I bought a few of those fog machine wafers and hooked up a humidity controller. My buddy made that too. when humidity dropped, the fogger would make smoke and could quickly raise the humidity. I used a 2 gal water bottle I bought at Wally world and connected it to the water tray using a float valve. I never had any problems running out of water before the hatch was due. I did drown a few eggs before I figured out the proper settings. again, the humidity raised heck with the electronic thermostat. I eventually did away with everything electronic and just used a large water tray with sponge, along with the water bottle and float valve.
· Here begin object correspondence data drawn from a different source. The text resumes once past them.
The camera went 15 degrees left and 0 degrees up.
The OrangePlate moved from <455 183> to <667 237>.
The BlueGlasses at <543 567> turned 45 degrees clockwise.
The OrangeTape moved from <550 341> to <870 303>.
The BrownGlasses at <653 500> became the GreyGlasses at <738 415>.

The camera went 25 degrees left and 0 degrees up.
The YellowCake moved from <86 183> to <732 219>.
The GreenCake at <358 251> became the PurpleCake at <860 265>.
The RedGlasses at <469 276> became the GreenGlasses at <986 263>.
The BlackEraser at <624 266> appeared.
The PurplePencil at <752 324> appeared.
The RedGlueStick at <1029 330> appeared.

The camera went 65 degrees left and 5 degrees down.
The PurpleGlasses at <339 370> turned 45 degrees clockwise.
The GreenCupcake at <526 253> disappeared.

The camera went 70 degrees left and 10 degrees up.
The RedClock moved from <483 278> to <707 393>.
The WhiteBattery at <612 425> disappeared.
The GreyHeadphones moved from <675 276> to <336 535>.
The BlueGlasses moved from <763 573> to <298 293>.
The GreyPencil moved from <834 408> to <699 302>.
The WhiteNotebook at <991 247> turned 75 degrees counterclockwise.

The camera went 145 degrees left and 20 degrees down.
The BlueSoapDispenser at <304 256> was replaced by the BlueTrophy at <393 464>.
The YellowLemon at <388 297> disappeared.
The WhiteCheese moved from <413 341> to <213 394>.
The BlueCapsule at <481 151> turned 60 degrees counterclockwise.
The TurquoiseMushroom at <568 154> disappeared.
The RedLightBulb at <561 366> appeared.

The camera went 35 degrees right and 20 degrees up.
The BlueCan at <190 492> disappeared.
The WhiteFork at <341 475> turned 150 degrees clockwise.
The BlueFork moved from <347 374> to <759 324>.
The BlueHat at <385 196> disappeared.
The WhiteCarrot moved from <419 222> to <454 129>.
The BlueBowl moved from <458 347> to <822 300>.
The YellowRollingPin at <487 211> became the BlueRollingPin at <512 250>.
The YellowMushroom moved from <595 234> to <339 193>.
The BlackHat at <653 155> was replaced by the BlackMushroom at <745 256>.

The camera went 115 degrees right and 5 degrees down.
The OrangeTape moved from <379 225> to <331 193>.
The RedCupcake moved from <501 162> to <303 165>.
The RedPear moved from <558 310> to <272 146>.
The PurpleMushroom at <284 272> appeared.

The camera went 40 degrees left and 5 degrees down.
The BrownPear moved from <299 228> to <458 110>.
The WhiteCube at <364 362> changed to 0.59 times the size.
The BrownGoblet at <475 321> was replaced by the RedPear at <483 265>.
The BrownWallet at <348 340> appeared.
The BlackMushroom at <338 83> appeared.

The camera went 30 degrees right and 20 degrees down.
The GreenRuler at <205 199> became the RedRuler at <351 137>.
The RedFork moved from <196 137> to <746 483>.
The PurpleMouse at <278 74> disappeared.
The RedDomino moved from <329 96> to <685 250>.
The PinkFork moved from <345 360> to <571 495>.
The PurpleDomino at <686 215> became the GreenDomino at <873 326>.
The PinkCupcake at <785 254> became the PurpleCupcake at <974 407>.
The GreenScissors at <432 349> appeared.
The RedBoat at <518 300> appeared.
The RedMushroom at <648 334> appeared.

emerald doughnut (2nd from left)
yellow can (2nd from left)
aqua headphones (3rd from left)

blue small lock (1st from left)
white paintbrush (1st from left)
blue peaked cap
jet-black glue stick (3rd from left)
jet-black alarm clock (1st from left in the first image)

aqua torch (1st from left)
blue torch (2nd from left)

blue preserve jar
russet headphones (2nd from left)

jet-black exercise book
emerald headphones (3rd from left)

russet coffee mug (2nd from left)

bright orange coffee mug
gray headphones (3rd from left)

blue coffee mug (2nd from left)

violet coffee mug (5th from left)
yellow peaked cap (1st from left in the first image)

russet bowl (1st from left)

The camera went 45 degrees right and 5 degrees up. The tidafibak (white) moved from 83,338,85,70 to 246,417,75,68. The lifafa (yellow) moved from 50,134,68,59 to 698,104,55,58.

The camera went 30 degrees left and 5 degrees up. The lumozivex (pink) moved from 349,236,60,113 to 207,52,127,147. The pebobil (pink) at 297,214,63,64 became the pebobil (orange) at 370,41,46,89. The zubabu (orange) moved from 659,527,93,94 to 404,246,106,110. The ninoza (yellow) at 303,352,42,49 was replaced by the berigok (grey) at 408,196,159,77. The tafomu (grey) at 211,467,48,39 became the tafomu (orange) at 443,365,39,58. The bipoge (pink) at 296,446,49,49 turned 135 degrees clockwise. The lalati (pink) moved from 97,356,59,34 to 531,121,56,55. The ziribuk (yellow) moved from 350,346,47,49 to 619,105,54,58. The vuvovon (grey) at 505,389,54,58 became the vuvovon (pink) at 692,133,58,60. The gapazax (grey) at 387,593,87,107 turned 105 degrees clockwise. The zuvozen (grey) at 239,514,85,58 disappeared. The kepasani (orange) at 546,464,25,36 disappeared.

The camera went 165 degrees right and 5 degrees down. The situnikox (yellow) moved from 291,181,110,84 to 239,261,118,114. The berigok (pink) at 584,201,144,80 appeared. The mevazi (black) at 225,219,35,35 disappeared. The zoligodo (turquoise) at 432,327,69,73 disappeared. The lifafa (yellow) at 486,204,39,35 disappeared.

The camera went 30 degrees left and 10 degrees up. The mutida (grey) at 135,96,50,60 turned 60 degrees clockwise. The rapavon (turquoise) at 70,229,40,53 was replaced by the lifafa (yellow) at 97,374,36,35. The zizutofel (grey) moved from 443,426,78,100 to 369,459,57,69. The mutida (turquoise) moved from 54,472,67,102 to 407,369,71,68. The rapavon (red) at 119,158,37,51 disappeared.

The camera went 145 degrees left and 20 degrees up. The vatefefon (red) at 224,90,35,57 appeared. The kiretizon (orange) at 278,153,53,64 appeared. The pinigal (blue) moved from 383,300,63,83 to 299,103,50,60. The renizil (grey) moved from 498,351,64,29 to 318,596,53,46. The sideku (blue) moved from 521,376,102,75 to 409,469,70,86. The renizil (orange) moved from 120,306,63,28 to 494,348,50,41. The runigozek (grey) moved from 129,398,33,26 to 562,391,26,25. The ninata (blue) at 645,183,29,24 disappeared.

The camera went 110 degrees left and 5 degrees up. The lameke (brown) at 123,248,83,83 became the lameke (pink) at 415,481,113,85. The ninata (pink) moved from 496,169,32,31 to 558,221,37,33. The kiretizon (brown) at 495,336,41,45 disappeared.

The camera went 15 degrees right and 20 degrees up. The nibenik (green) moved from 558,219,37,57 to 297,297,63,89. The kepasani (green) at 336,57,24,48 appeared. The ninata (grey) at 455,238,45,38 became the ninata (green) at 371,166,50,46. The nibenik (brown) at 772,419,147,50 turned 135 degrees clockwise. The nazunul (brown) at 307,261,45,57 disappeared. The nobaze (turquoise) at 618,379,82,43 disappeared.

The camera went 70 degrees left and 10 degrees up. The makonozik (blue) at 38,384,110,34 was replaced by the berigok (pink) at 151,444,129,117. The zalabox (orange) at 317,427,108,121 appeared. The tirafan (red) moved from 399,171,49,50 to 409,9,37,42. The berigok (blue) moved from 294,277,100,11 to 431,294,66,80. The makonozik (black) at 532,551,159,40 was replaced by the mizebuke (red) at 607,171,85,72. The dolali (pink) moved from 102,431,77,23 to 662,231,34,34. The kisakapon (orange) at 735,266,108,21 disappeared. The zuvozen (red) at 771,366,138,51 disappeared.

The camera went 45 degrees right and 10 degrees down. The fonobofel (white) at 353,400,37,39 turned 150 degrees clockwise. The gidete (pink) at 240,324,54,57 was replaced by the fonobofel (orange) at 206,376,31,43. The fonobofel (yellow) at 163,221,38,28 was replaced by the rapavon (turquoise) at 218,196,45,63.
Once i figured out the proper water surface area needed to maintain humidity, it was just about set it and forget it. Keeping it simple was a lot easier than trying to reinvent the wheel, but I gave it a heck of a shot.
 
   / Anyone here incubate chicken eggs?
  • Thread Starter
#30  
The PID and humidity control use thermocouples to measure the temp. I am using "K" type, what my friend gave me they have a range up to 1200 F or so and are stainless steel. The electronics are outside the area you are measuring. Not sure how high the humidity control will work but I wouldn't expect either controller to last as long if they were mounted inside vs out.